The stove will be centrally located in a 1,000 sf room. I want to pull off enough heat in an air heat exchanger to keep a 600 SF second floor at roughly equivalent temperatures. I also want a backboiler that will move heat to the slab on the main floor via thermosiphon and indirect tank. The idea is meet a maximum 25k btu/hr heat loss on days when the sun doesn't shine and bank enough heat in concrete floors/walls to carry the house through much of the night. I would be perfectly content with a 10-degree daily swing.

I have a blank slate because the house doesn't exist yet. I have attached (I hope) a graphic that seems to me to be a reasonable approach. I'd tuck the stove in what would appear to have been a fireplace. I'd complete surround it with an insert of steel plate to capture radiant heat in four of six directions. I'd route the smoke through and around an air heat exchanger at the top of the insert a la an oven or masonry stove. An air handler directly above would pull air through this exchanger and circulate it on the second floor.

Plenty of possibilities for water as well: a radiator tucked behind the stove; a coil inside the stove, or on the back; OWB type exchangers built into the air exchanger. All of the above.

Yes, I understand that I can ruin the stove's efficiency by being overly greedy. I'd want most of the exchanging done outside the fire box. The chimney will have R10 insulation in a straight run from about 6-8 feet to a cap at about 20 feet.
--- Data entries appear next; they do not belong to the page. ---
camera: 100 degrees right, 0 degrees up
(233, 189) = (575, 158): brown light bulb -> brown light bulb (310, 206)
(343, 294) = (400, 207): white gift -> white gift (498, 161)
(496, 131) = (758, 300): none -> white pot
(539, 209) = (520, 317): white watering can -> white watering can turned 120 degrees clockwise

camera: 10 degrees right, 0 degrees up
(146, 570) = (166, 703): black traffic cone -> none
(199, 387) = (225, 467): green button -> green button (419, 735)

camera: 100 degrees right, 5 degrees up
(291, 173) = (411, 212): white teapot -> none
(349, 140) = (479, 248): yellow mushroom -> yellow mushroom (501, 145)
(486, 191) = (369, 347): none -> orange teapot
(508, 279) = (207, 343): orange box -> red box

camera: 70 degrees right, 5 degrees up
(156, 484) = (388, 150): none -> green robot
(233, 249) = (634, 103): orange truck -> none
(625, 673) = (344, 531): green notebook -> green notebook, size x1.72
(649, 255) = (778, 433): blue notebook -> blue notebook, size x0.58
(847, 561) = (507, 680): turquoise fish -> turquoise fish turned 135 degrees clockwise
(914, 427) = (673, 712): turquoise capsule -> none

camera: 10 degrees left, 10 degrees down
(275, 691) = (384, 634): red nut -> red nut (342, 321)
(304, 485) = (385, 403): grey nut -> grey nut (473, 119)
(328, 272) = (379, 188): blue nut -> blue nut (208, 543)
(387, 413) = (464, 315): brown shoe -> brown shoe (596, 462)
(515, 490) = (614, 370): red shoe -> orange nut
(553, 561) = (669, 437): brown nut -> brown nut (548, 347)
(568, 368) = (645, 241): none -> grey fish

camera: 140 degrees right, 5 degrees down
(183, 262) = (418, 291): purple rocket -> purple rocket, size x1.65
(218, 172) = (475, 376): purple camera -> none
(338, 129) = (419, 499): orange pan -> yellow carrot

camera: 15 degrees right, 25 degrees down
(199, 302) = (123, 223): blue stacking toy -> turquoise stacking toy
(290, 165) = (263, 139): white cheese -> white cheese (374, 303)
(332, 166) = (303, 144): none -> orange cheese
The graphic shows a British made Esse Ironheart, which claims 26k btu/hr, with 15k btu output to water. It's sold here because it is exempt from EPA certification as a cooker. Alas, I figure I need 40k to 50k btu/hour to produce enough heat in a hot, efficient burn of six to eight hours. Stove recommendations also welcome. I'd need an outside air supply, and an automatic shutdown feature would be nice. Other than that I am not fussy at all.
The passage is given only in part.